The defendant’s argument is a misrepresentation of the record. The record reveals that the state introduced the 170.6 kilograms of cocaine into evidence through a combination of representative samples, testimony, and photographs pursuant to the trial court’s rulings and the stipulations of defense counsel. The state was ready and able to introduce all of the cocaine analyzed, but it was defense counsel who sought a stipulation to expedite matters. The defendant cannot now complain.
The defendant also contends that the trial court erred in failing to declare section 893.-135(l)(b)(2) unconstitutional where its penalty provisions are unconstitutionally vague and otherwise violative of equal protection, due process, and cruel or unusual punishment prohibitions. We disagree.

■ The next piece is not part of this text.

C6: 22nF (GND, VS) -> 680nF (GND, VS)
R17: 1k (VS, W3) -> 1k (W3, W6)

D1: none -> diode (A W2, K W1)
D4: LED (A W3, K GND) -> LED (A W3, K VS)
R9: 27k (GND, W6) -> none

As to the issue of cruel and unusual punishment, numerous courts have found that the mandatory minimum sentences provided for in the drug trafficking statute do not violate the state and federal constitutional ban on cruel and unusual punishments. See Harmelin v. Michigan, 501 U.S. 957, 111 S.Ct. 2680, 115 L.Ed.2d 836 (1991); McCullough v. Singletary, 967 F.2d 530 (11th Cir.1992), cert. denied, — U.S. —, 113 S.Ct. 1423, 122 L.Ed.2d 792 (1993); Hale v. State, 630 So.2d 521 (Fla.1993); State v. Benitez, 395 So.2d 514 (Fla.1981); Bloodworth v. State, 504 So.2d 495 (Fla. 1st DCA 1987); Morgan v. Brescher, 466 So.2d 1218 (Fla. 4th DCA), rev. denied, 476 So.2d 674 (Fla.1985). Accordingly, we find that section 893.135 does not violate the ban on cruel and unusual punishments.

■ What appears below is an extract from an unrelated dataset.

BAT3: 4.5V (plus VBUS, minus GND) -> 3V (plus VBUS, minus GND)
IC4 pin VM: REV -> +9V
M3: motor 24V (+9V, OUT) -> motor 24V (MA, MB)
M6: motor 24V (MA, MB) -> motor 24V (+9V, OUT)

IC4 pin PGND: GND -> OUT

As to the equal protection argument alleging that the classifications upon which mandatory minimum sentences are imposed are arbitrary, it is well-settled law that the legislature has wide discretion in creating statutory classifications and that these classifications are presumed valid. State v. Leicht, 402 So.2d 1153 (Fla.1981), cert. denied, 455 U.S. 989, 102 S.Ct. 1611, 71 L.Ed.2d 848 (1982); State v. Yu, 400 So.2d 762 (Fla.1981), appeal dismissed sub nom. Wall v. Florida, 454 U.S. 1134, 102 S.Ct. 988, 71 L.Ed.2d 286 (1982); State v. Lite, 592 So.2d 1202 (Fla. 4th DCA 1992), decision approved, 617 So.2d 1058 (Fla.1993); Bloodworth v. State, 504 So.2d 495 (Fla. 1st DCA 1987). The classification set out in section 893.135 applies equally and uniformly to all persons within the class and bears a reasonable and just relationship to the legitimate state objective of protecting the public health, safety, and welfare. Leicht, 402 So.2d at 1153; Lite, 592 So.2d at 1202. Accordingly, we find that section 893.135 does not violate the equal protection clause.
In summary, the trial court properly denied the defendant’s request to declare section 893.135 unconstitutional where the defendant raises no new constitutional arguments which have not been repeatedly rejected. Since the defendant’s constitutional challenges to his mandatory minimum sentence have been addressed and rejected by the courts, his sentence must be upheld. Finding that the defendant’s remaining points on appeal lack merit, we hereby affirm the defendant’s conviction and sentence for trafficking in cocaine.